Addicted to Netflix by Bill Storie
I’m not but I thought that header would get your attention.
I use Netflix, I do admit that, and I have to say I have found some wonderful programs or television series in there. So, applause to Netflix. I was rather surprised at how few movies there really is in Netflix however. I imagined there would be thousands of old and new and rubbish movies. But the “Classics” as they call them are pathetic to be honest.
One time I e-mailed them about a particular old movie called “Zulu” that I wanted to watch. In fairness a lady called me to chat about it. She asked if it was a new movie. I said, “No, actually it came out in 1964”. Silence. “Hello are you still there?” I asked. “Eh, yeah I’m still here,” she said with a very hesitant voice. “1964 you said?” I could hear the next question coming a mile away. “Did they make movies back then?” But she didn’t ask. She was kind. I felt old.
Yet a couple days ago I was waiting on a call coming in about some Olderhood stuff. It was going to be at least an hour so I cranked up Netflix and watched a BBC program called “QI” – great show with Stephen Fry.
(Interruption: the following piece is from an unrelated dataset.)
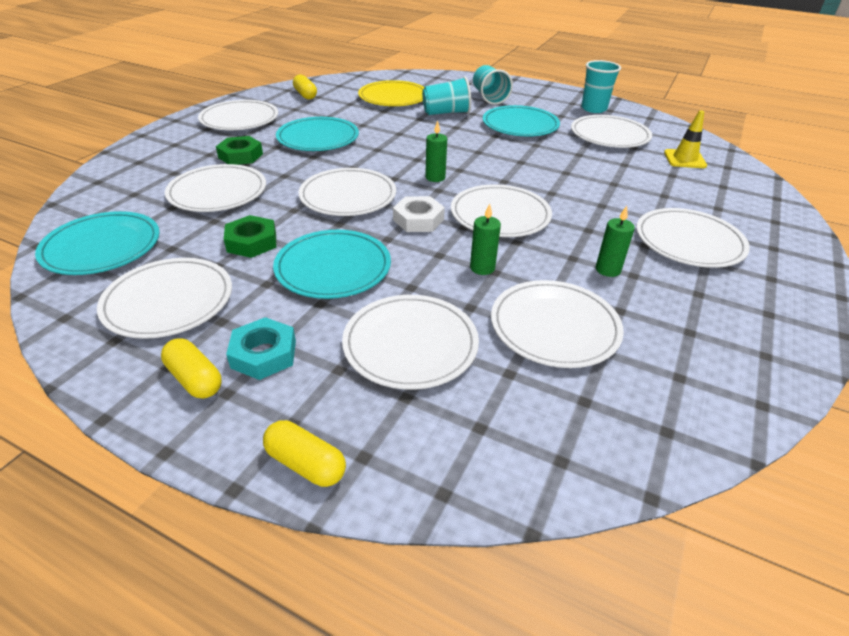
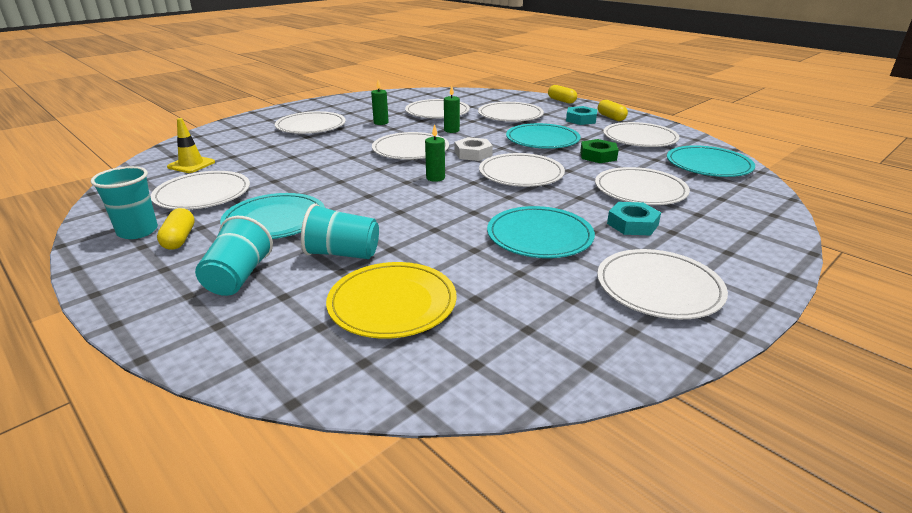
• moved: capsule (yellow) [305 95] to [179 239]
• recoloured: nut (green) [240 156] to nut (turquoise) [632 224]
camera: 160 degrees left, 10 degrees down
I enjoyed it but realized I was watching it at 9.30 in the morning. OK, I’m retired, so I can do stuff like that – relax. But it got me to thinking.
I remember years ago when I was a kid in Scotland watching television. In those days life revolved around television and specific television programs in particular. Every Monday and Wednesday night back then, we would be obliged to sit at the TV at 7.30 pm to watch “Coronation Street”. Remember that one? It still airs today !!
You couldn’t sit down at 7.35 because you’d have missed the opening scenes. And if you dared ask what had happened you were snapped back into your place by parents. How dare you should be late and then have the cheek to interrupt their viewing. We were controlled by television.
We couldn’t go au toilette until the commercial breaks. Making tea had to be done in the 4 minute breaks. Conversation had to be handled at lightning speed in the breaks.
“So what did you do today at school?” “Well Mum, today we were learning about the French Revolution. Do you know mum it all started when some angry people stormed into a prison in Paris and…………” “Ok, that’s enough the show’s starting again.” Boom. My new-found knowledge of events in history, important or otherwise, was wiped out.
Mind you it meant that I quickly learned how to convey important information about such things as the 100-Year War in 4 minutes. Not bad kiddo.
Yet there I was two days ago watching something at a time of my choosing and having the ability to pause and go make a cup of tea, or tinkle at my leisure (as I said I’m retired !), or heaven forbid go tell my grandchildren all I know about the invention of television. They actually appreciate that I can do it in 4 minutes.
So technology has given me some wonderful benefits that better suit my lifestyle. Nowadays I control the television not the other way around. The old “off” switch has now been replaced by the new “delete” button.
So thank you Netflix. I wonder if they have Coronation Street. Hmmm. I should check because I might be able to replay all of those opening minutes of the shows I turned up late for back then.
There are many things from my childhood that I recall at the strangest of times. Silly little events can trigger memories from forty or fifty years ago. I can’t remember what I had for breakfast this morning mind you, but I recall falling of a bike when I was six – vividly.
As they say, “the mind is a terrible thing to waste.” Was that it? I honestly can’t remember. It was something like that I think. Also “mind over matter”. If you don’t mind then it don’t matter !!
Ok that’s me. I think I’ll go and watch some really, really, really old movie on Netflix… something from, oh how’s about 2005!!!!